There was a difference in motivations as you seemed to be just be optimizing on a particular criterion which to me (and Fisher by the way) is always questionable (why I made this previous comment http://statmodeling.stat.columbia.edu/2014/06/18/judicious-bayesian-analysis-get-frequentist-confidence-intervals/#comment-173386 )

On the other hand Evans has a theory of evidence that I find convincing that dictates those shaped intervals and regions should be used. He then works out various optimality properties to assess support for the theory (sort of a severe testing of it).

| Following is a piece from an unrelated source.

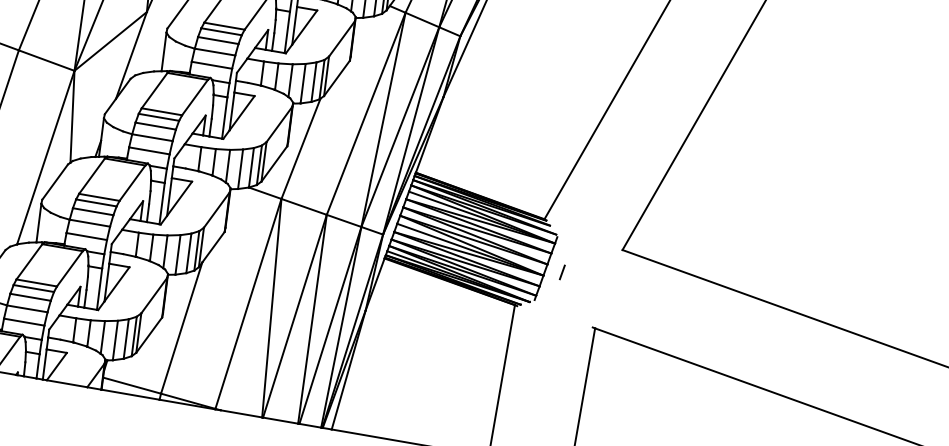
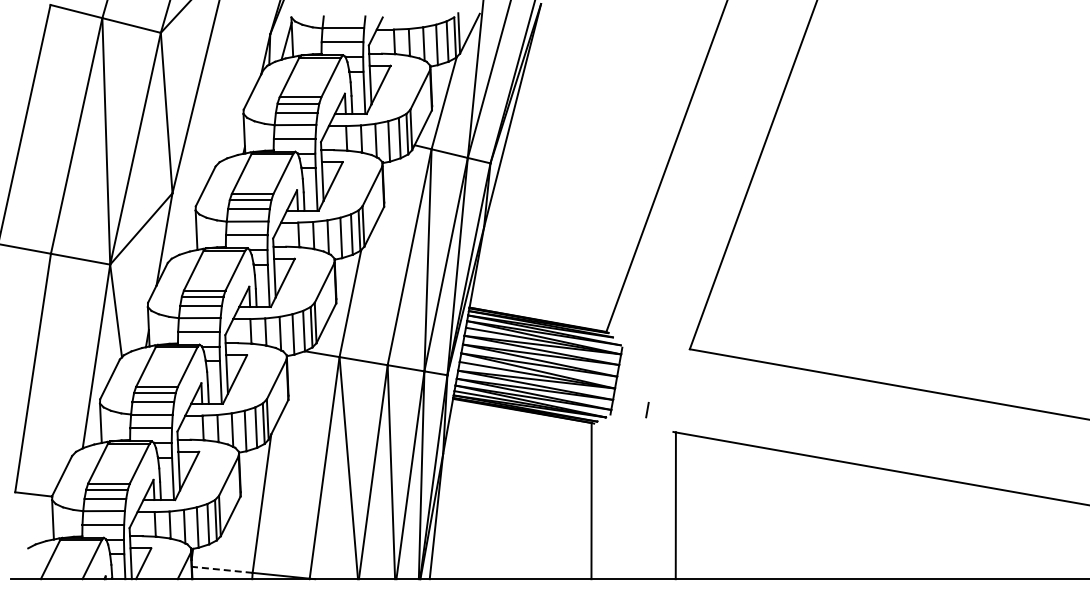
line: (562, 272) -> (647, 410), moved
line: (132, 385) -> (222, 569), solid -> dashed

Reminds me of the difference between Legendre and Gauss in their different motivations for developing least squares.

• Nick Menzies says:

Thanks for the follow-up. This clarifies a bit, I think — from the linked paper, it seems that the objective function being invoked is related to the statistical properties of the test in some way (e.g. minimize the width of an interval, covering the truth a certain amount of the time, minimizing the distance of one extent of the interval to the truth). If true, these seem like good ways to think about desirable properties for a confidence interval (without having thought hard about it), if we think of the interval as a way of communicating the precision of an estimate. However, if we are interested in decision rules (i.e. fall one side of a threshold do A, else do B), I don’t see how there is major progress to be made without an objective function that is sensitive to what you are actually going to do with the information.

Scenario 1: if your interval doesn’t cover the truth everyone dies.
Scenario 2: if your interval doesn’t cover the truth everyone gets mild sunburn.

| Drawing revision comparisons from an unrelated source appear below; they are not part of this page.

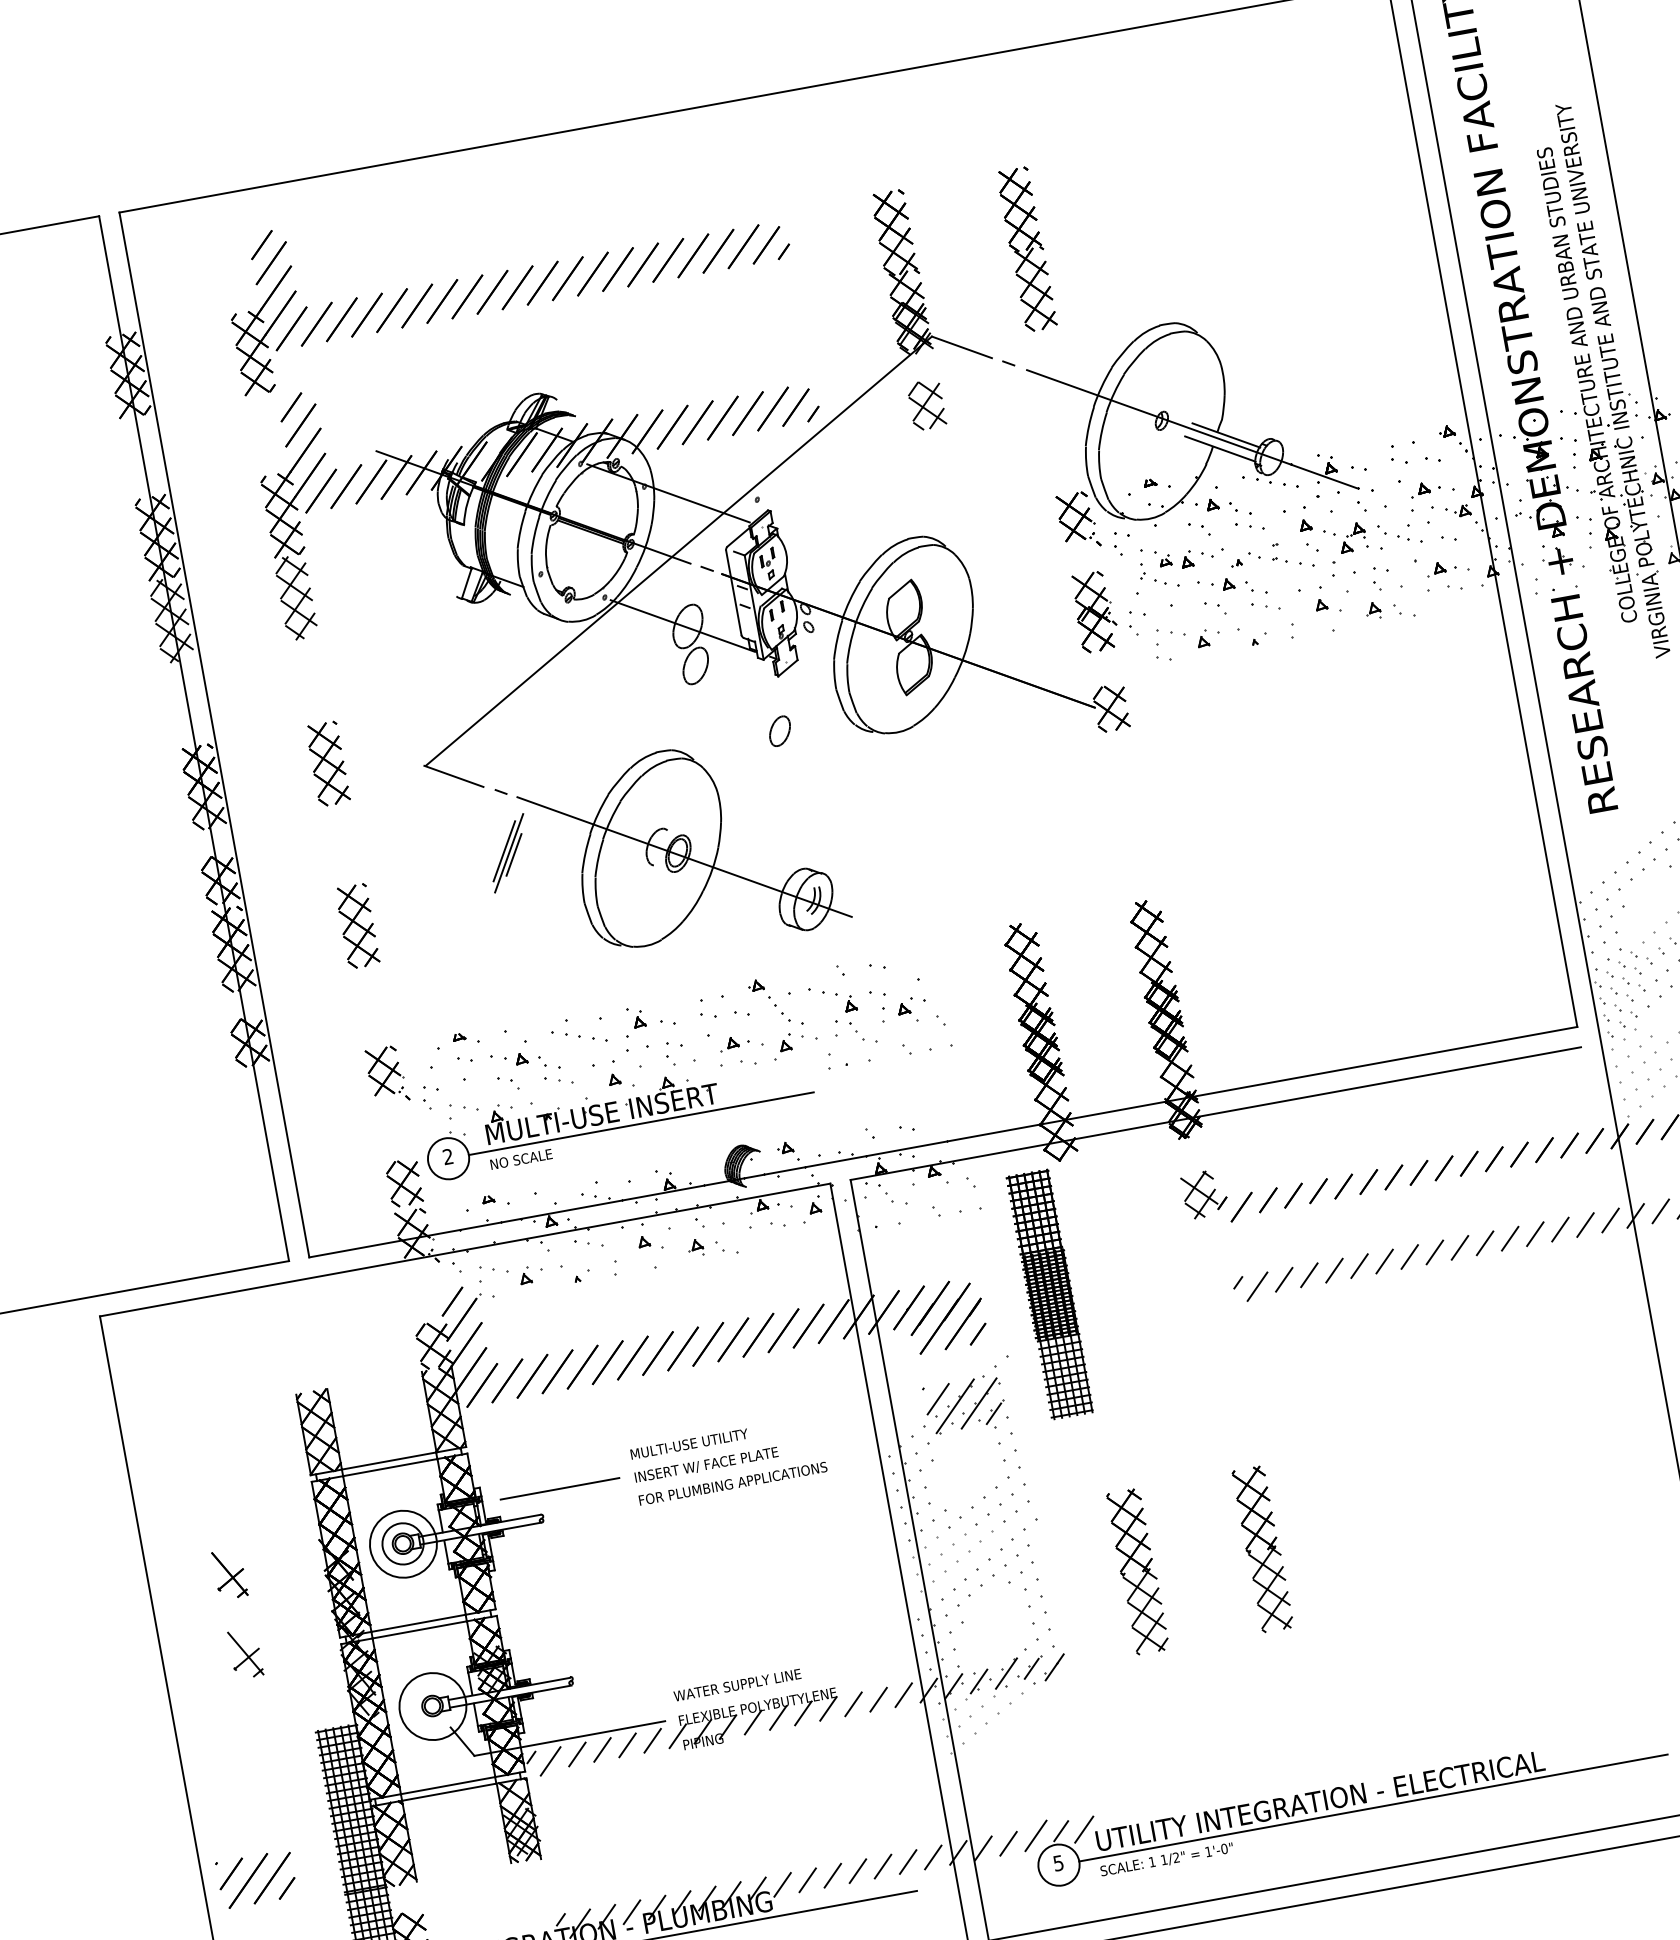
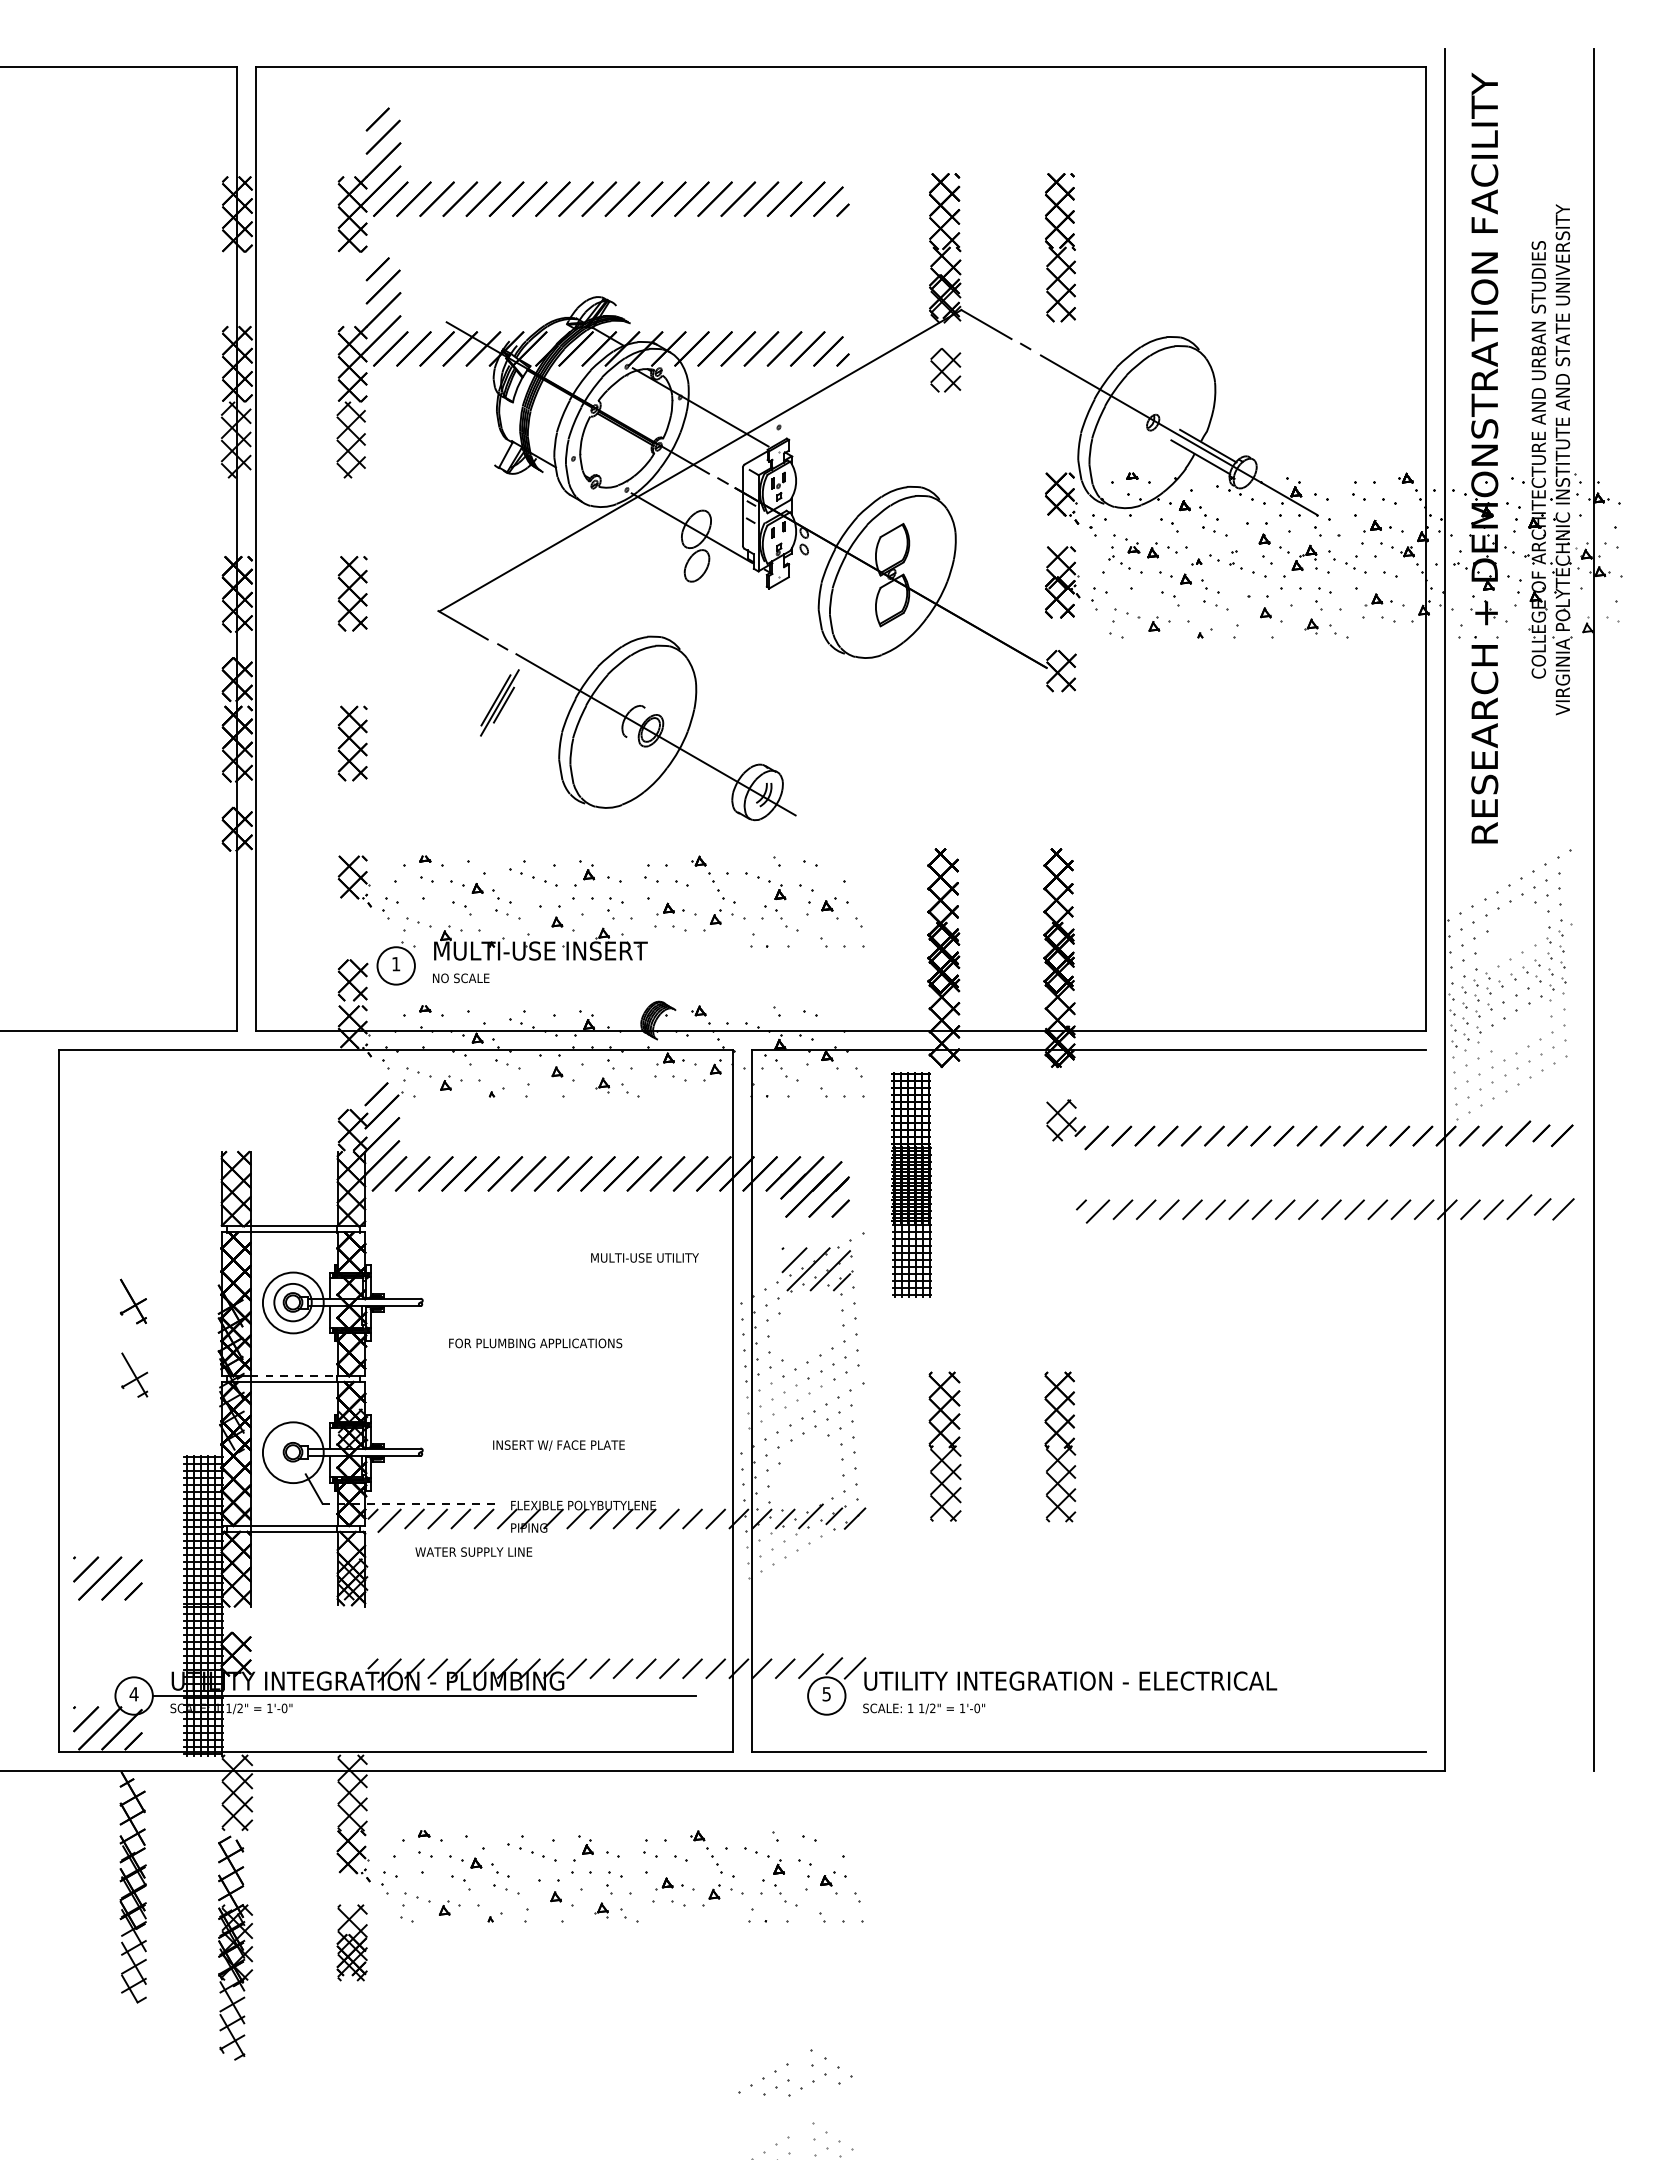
part: (779, 730) -> (761, 637), removed
line: (640, 1123) -> (573, 965), removed
text: (448, 1156) -> (396, 963), 2 -> 1
text: (688, 1443) -> (644, 1257), moved
text: (706, 1465) -> (558, 1445), moved
text: (732, 1483) -> (535, 1343), moved
line: (559, 1488) -> (441, 1278), removed
line: (419, 1623) -> (294, 1376), solid -> dashed
text: (737, 1684) -> (473, 1551), moved
line: (569, 1738) -> (410, 1503), solid -> dashed
line: (1373, 1808) -> (1116, 1696), removed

If we don’t admit information about which scenario we are in, how can a statistical test function as a decision rule?

• Daniel Lakeland says:

Exactly. And even in scenario 1 vs 2 it can’t just be “if the interval doesn’t cover the truth” because the interval -inf,inf always covers the truth.

In the usual case, the loss/gain/utility function shouldn’t depend on the probability of the outcome. I can maybe imagine that if you’re doing channel encoding you’d be interested in minimizing uncertainty or something, but outside of that, it makes sense for the loss/utility function to be independent of the estimated probability. Usually what you know about something and how good it would be for that thing to happen in a certain way are totally separate concepts.

• Christian Bartels says:

Thanks. Yes makes sense. For most actual decision problems, one probably should take into account prior information – be it prior probabilities and/or perhaps more importantly as your example suggests available knowledge on relative losses of different outcomes.

This is a clear limitation of the current proposal on using pointwise mutual information as a test statistics.